Taylor lands a paradox that still stings: the more loudly you perform piety by overriding your mind, the more you betray the very moral core you claim to protect. For a 17th-century clergyman, that’s not a polite nod to “reason” as a modern secular virtue; it’s a theological weapon aimed at the era’s favorite alibi: obedience without understanding.

The intent is disciplinary and protective at once. Taylor is policing religious sincerity, insisting that conscience isn’t a separate organ you can switch on after you’ve silenced doubt. “Reason” here functions like the inner court that tests motives and keeps devotion from curdling into superstition or factional loyalty. If you train yourself to argue against what you know to be true, you’re not displaying humility; you’re rehearsing self-deception. The subtext: spiritual authority that demands unreasoning assent is suspect, because it recruits people into sin while telling them it’s virtue.

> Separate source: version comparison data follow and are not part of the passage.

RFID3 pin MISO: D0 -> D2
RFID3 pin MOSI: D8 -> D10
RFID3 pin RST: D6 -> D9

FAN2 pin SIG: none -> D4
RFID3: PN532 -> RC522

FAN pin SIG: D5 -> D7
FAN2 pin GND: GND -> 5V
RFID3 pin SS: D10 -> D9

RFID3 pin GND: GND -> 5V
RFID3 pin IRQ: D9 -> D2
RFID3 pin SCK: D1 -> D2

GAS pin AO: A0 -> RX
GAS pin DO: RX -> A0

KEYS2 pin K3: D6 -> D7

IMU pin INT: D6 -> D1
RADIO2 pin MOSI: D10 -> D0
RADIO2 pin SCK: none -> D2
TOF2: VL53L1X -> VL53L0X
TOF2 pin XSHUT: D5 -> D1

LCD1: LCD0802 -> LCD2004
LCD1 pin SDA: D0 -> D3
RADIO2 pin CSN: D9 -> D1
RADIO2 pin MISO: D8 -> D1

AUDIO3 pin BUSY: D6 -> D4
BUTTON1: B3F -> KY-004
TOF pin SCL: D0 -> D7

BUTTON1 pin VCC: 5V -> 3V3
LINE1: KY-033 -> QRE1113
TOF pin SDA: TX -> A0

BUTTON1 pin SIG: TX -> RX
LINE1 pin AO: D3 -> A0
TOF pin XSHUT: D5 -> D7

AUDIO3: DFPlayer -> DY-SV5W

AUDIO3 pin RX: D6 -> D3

Context matters. Taylor writes in a Britain scarred by civil war, sectarian violence, and a dizzying marketplace of certainties. In that world, “serving God against his reason” isn’t an abstract mistake; it’s how neighbors justify persecution, how institutions enforce conformity, how zeal becomes a solvent for responsibility. Taylor’s move is to relocate the battleground inward: if faith can’t survive the scrutiny of your own faculties, it’s not faith with a “good conscience,” it’s submission wearing a halo.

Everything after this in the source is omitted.